CHRONIQUE
RELIGIEUSE
AMÉRIQUE. -- Montagnes-Rocheuses. -- Le Cincinnati
Catholic Telegraph, du
29 juillet 1868, contient un important article, qui réjouira en même temps les
amis de la religion et de la Belgique. Le voici, traduit de l'anglais.
« Les
membres de la commission chargée de négocier la paix avec les Indiens et le
révérend Père P. J. De Smet. -- Nos lecteurs
trouveront plus loin une lettre très intéressante datée du fort Rice, territoire de Dacotah. --
Nous en sommes redevables à un officier distingué de l'armée des États-Unis.
Tout le monde s'unira aux louanges qu'il donne à l'intrépide « Robe
noire, » ainsi qu'au témoignage que
les commissaires de paix lui adressent en reconnaissance des grands services
qu'il leur a rendus. »
Adresse des
officiers de l'armée des États-Unis chargés de conclure la paix avec les
Indiens, au révérend Père P. J. De Smet, S. J. --
Lettre intéressante adressée par un officier distingué de l'armée à S. E. Mgr.

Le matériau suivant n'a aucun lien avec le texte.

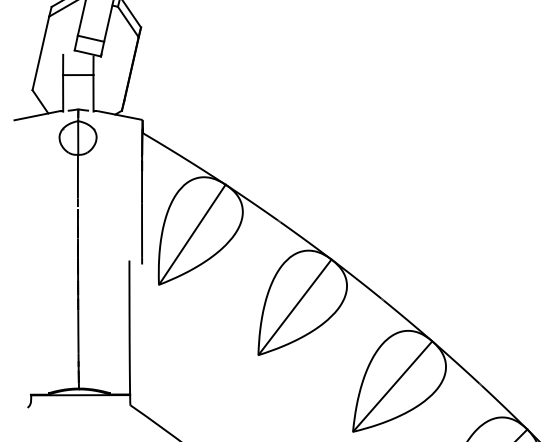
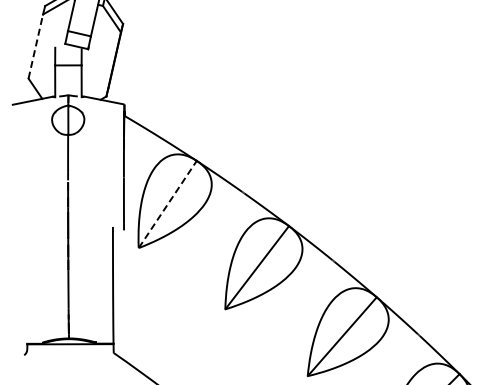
line: (40, 53) -> (35, 46), solid -> dashed
line: (193, 234) -> (168, 204), solid -> dashed

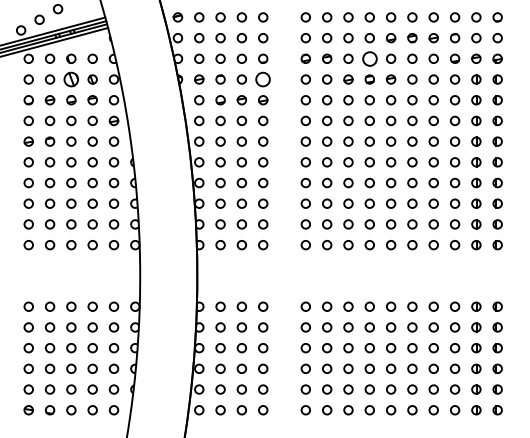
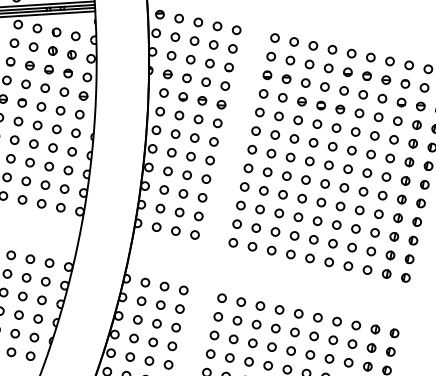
circle: (369, 58) -> (324, 86), size x0.62
part: (71, 79) -> (52, 51), size x0.62
circle: (263, 79) -> (225, 86), size x0.62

l'archevêque Purcell, etc.
« Fort
Rice, territoire de Dacotah,
le 5 juillet 1868.
» Au révérend Père
P. J. Desmet, S. J.
» Révérend Père.
Nous soussignés, membres de la commission chargée de conclure la paix avec les
Indiens, avons été présents il l'assemblée récemment tenue à ce fort, et
désirons vivement vous exprimer notre haute appréciation des services importants
que vous nous avez rendus, ainsi qu'au pays, par votre dévouement incessant et
vos efforts couronnés de succès, pour amener les Indiens à s'aboucher avec nous
et entrer en négociation avec le gouvernement. Nous sommes persuadés que nous
ne devons les résultats que nous avons obtenus qu'à votre long et pénible
voyage jusqu'au cœur du pays ennemi, et à l'influence que vos travaux
apostoliques vous ont donnée sur les tribus les plus hostiles.
» Nous n'ignorons
pas, révérend Père, que nos remerciments n'ont que
peu de valeur à vos yeux, et que la conviction d'avoir beaucoup travaillé à
établir la paix sur la terre et la concorde parmi les hommes, est votre plus
belle récompense. Cependant, nous répondrions mal à nos sentiments intimes si
nous omettions de vous exprimer combien nous sentons vivement les obligations
que nous avons contractées envers vous.
» Nous sommes,
révérend Père, avec les sentiments du plus profond respect, vos très obéissants
serviteurs.
» (Signé) Général W. S. HARVEY, commissaire de paix. -- J.-B. SANBORN, commissaire de
paix. -- Général ALFRED H. TERRY,
commissaire de paix. »
« Fort
Sully, territoire de Dacotah, le 12 juillet 1868.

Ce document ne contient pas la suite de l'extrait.